\name{POMDP}
\alias{POMDP}
\title{
Define a POMDP Problem
}
\description{
Defines all the elements of a POMDP problem including discount rate, states, actions, observations, transition probabilities, observation probabilities, and rewards.
}
\usage{
POMDP(discount, states, actions, observations, start, transition_prob, 
      observation_prob, reward, values = "reward", name = NA)
}
%- maybe also 'usage' for other objects documented here.
\arguments{
  \item{discount}{
numeric, discount rate where 1 is 100\%.
}
  \item{states}{
character, a vector of strings specifying the names of the states.
}
  \item{actions}{
character, a vector of strings specifying the names of the available actions.
}
  \item{observations}{
character, a vector of strings specifying the names of the observations.
}
  \item{start}{Specifies the initial probabilities for each state.
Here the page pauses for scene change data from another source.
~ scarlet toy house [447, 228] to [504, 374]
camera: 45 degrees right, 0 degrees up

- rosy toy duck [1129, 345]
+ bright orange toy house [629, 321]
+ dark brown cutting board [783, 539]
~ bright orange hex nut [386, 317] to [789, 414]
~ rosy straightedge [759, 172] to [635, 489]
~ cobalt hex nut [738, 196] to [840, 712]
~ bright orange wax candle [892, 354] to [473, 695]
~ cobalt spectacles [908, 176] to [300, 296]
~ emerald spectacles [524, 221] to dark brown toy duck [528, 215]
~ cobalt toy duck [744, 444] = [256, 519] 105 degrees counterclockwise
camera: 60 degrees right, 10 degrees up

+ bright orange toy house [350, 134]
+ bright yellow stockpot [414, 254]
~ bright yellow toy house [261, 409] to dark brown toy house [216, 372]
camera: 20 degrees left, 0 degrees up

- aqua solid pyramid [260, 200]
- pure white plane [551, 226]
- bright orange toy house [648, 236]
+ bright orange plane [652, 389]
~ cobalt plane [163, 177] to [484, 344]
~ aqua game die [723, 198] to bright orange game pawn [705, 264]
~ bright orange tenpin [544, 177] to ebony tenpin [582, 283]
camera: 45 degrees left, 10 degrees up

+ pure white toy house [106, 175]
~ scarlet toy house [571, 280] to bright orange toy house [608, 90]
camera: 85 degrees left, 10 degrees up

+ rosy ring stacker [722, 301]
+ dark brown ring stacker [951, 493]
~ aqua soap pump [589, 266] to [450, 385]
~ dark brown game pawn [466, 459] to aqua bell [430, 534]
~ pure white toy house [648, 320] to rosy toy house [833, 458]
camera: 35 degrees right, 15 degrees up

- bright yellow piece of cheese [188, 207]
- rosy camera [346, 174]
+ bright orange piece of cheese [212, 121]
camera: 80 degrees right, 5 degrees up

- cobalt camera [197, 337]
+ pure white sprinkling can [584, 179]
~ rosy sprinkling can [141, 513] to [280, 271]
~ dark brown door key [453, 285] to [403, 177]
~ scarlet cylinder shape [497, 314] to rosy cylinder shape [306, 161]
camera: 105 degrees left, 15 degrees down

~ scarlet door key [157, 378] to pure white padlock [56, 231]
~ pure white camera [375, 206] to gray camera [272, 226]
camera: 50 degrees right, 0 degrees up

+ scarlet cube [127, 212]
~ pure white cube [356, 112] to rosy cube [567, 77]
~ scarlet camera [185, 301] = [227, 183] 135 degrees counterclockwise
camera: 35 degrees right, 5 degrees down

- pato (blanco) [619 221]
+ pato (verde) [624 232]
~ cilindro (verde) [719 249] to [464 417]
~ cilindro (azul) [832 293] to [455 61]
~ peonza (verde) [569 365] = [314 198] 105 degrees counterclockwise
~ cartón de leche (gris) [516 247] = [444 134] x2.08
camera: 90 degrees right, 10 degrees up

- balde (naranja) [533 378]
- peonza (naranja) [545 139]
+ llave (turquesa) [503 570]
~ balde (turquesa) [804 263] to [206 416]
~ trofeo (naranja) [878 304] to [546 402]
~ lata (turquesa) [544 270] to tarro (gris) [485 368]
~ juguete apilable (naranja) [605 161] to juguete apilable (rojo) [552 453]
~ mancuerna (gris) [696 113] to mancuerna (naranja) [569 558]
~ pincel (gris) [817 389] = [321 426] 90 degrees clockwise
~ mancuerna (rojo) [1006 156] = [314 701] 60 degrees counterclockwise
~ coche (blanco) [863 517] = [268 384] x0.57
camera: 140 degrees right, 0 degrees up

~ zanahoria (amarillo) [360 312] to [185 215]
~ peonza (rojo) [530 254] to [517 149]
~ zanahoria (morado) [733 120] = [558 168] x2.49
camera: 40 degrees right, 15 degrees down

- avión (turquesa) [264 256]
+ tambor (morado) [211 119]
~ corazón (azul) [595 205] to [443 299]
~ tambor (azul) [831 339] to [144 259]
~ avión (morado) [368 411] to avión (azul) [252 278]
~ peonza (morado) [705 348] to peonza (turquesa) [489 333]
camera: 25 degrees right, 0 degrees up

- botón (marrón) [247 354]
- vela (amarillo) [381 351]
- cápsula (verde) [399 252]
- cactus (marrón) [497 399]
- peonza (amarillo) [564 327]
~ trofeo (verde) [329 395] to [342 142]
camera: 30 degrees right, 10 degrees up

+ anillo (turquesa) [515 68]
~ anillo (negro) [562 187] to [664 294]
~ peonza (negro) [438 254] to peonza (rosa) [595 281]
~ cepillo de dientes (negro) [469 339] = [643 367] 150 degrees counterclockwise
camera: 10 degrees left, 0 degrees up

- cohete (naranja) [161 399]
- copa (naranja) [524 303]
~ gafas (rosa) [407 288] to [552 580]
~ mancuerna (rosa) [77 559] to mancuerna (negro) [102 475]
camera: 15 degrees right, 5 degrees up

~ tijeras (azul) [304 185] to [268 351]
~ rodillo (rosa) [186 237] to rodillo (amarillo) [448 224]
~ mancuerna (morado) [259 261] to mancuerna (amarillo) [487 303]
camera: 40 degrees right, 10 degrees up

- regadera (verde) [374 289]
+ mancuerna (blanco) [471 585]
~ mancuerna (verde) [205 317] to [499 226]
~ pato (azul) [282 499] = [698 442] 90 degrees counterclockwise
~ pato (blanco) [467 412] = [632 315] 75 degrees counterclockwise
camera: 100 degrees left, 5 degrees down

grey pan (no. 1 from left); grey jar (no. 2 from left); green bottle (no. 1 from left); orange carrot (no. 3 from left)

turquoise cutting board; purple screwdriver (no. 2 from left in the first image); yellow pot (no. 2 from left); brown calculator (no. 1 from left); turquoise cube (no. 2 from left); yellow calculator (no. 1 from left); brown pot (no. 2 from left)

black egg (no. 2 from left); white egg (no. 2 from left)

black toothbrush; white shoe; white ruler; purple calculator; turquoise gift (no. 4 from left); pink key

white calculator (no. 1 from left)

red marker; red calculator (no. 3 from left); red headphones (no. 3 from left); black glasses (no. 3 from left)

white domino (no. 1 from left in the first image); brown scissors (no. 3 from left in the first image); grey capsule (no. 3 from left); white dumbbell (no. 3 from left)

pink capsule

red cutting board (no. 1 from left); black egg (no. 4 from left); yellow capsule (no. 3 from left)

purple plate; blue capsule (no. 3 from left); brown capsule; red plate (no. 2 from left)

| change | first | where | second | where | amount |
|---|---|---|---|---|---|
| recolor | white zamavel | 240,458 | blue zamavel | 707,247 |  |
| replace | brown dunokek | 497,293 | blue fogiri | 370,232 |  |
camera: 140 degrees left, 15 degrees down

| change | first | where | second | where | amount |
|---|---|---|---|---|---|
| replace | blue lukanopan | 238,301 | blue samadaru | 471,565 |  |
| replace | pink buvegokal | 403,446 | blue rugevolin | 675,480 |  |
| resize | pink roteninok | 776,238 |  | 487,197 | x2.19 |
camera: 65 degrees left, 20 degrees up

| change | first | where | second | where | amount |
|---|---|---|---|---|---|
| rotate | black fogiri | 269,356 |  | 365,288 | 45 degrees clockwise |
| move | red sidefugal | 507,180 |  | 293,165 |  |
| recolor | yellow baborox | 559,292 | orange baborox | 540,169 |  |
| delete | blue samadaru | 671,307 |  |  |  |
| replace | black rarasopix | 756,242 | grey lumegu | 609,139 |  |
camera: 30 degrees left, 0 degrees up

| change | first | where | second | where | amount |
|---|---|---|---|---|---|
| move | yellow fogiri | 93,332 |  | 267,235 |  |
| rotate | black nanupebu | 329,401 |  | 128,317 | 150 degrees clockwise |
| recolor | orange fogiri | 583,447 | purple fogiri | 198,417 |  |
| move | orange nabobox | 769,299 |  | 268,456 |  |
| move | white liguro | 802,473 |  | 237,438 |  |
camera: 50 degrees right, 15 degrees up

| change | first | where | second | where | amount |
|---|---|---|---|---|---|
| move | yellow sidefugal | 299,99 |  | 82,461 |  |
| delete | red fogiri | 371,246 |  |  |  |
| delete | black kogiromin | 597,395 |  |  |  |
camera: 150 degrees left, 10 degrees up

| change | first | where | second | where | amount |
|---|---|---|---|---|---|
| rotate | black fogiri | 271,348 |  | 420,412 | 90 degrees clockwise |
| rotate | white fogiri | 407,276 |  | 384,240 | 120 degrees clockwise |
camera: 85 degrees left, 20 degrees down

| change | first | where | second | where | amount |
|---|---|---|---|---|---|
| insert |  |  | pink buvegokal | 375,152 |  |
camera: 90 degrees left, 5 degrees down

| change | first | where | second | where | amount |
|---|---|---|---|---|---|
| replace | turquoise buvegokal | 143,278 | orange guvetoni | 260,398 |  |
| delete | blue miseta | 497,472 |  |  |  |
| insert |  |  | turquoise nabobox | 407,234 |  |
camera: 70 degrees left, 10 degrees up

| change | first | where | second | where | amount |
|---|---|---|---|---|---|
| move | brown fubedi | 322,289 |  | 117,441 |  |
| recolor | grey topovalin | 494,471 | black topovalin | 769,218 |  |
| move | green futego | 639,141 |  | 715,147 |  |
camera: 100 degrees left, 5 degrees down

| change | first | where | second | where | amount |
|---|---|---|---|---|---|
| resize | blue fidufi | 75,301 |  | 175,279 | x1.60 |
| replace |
Options are:
  \itemize{
  \item a probability distribution over the \eqn{n} states. That is, a vector of \eqn{n} probabilities, that add up to \eqn{1}.
  \item the string \code{"uniform"} for a uniform distribution over all states.
  \item an integer in the range \eqn{1} to \eqn{n} to specify a single starting state. or
  \item a string specifying the name of a single starting state.
  \item a vector of strings, specifying a subset of states with a uniform start distribution. If the first element of the vector is \code{"-"}, then the following subset of states is excluded from the set of start states.
}
}
  \item{transition_prob}{Specifies the transition probabilities between states. Options are:
  \itemize{
  \item a data frame with 4 columns, where the columns specify \emph{action}, \emph{start-state}, \emph{end-state} and the \emph{probability} respectively. The first 3 columns could be either character (the name of the action or state) or integer indices.
  \item a named list of \eqn{m} (number of actions) matrices.
  Each matrix is square of size \eqn{n \times n}{n x n}, where \eqn{n} is the number of states. The name of each matrix the action it applies to.
  Instead of a matrix, also the strings \code{"identity"} or \code{"uniform"} can be specified.
}
}
  \item{observation_prob}{Specifies the observation probabilities. Options are:
  \itemize{
  \item a data frame with 4 columns, where the columns specify \emph{action}, \emph{end-state}, \emph{observation} and the \emph{probability}, respectively. The first 3 columns could be either character (the name of the action, state, or observation), integer
  indices, or they can be \code{"*"} to indicate that the observation probability applies to all actions or states.
  \item a named list of \eqn{m} matrices, where \eqn{m} is the number of actions. Each matrix is of size \eqn{n \times o}{n x o}, where \eqn{n} is the number of states and \eqn{o} is the number of observations. The name of each matrix is the action it applies to.
  Instead of a matrix, also the strings \code{"identity"} or \code{"uniform"} can be specified.
}
}
  \item{reward}{Specifies the rewards. Options are:
  \itemize{
  \item a data frame with 5 columns, where the columns specify \emph{action}, \emph{start-state}, \emph{end-state}, \emph{observation} and the \emph{reward}, respectively. The first 4 columns could be either character (names of the action, states, or observation), integer indices, or they can be \code{"*"} to indicate that the reward applies to all transitions.
  \item a named list of \eqn{m} lists, where \eqn{m} is the number of actions (names should be the actions). Each list contains \eqn{n} named matrices where each matrix is of size \eqn{n \times o}{n x o}, in which \eqn{n} is the number of states and \eqn{o} is the number of observations. Names of these matrices should be the name of states.
}
}
  \item{values}{
a string indicating if the specified rewards represent a \code{"reward"} or a \code{"cost"}. The default is reward.
}
  \item{name}{ a string to identify the POMDP problem.}

}
\details{
POMDP problems can be solved using \code{\link{solve_POMDP}}.
Details about the available specifications can be found in [1].
}
\value{
The function returns an object of class POMDP_model which is list with the model specification.
}
\references{
[1] For further details on how the POMDP solver utilized in this R package works check the following website:
\url{http://www.pomdp.org} 
}
\seealso{
\code{\link{solve_POMDP}}
}
\author{
Hossein Kamalzadeh, Michael Hahsler
}
\examples{
## The Tiger Problem

TigerProblem <- POMDP(
  name = "Tiger Problem",
  
  discount = 0.75,
  
  states = c("tiger-left" , "tiger-right"),
  actions = c("listen", "open-left", "open-right"),
  observations = c("tiger-left", "tiger-right"),
  
  start = "uniform",
  
  transition_prob = list(
    "listen" = "identity", 
    "open-left" = "uniform", 
    "open-right" = "uniform"),

  observation_prob = list(
    "listen" = matrix(c(0.85, 0.15, 0.15, 0.85), nrow = 2, byrow = TRUE), 
    "open-left" = "uniform",
    "open-right" = "uniform"),
    
  reward = data.frame(
    "action" = c("listen", "open-left", "open-left", "open-right", "open-right"),
    "start-state" = c("*", "tiger-left", "tiger-right", "tiger-left", "tiger-right"),
    "end-state" = c("*", "*", "*", "*", "*"),
    "observation" = c("*", "*", "*", "*", "*"),
    "reward" = c(-1, -100, 10, 10, -100)),
  )
  
TigerProblem
}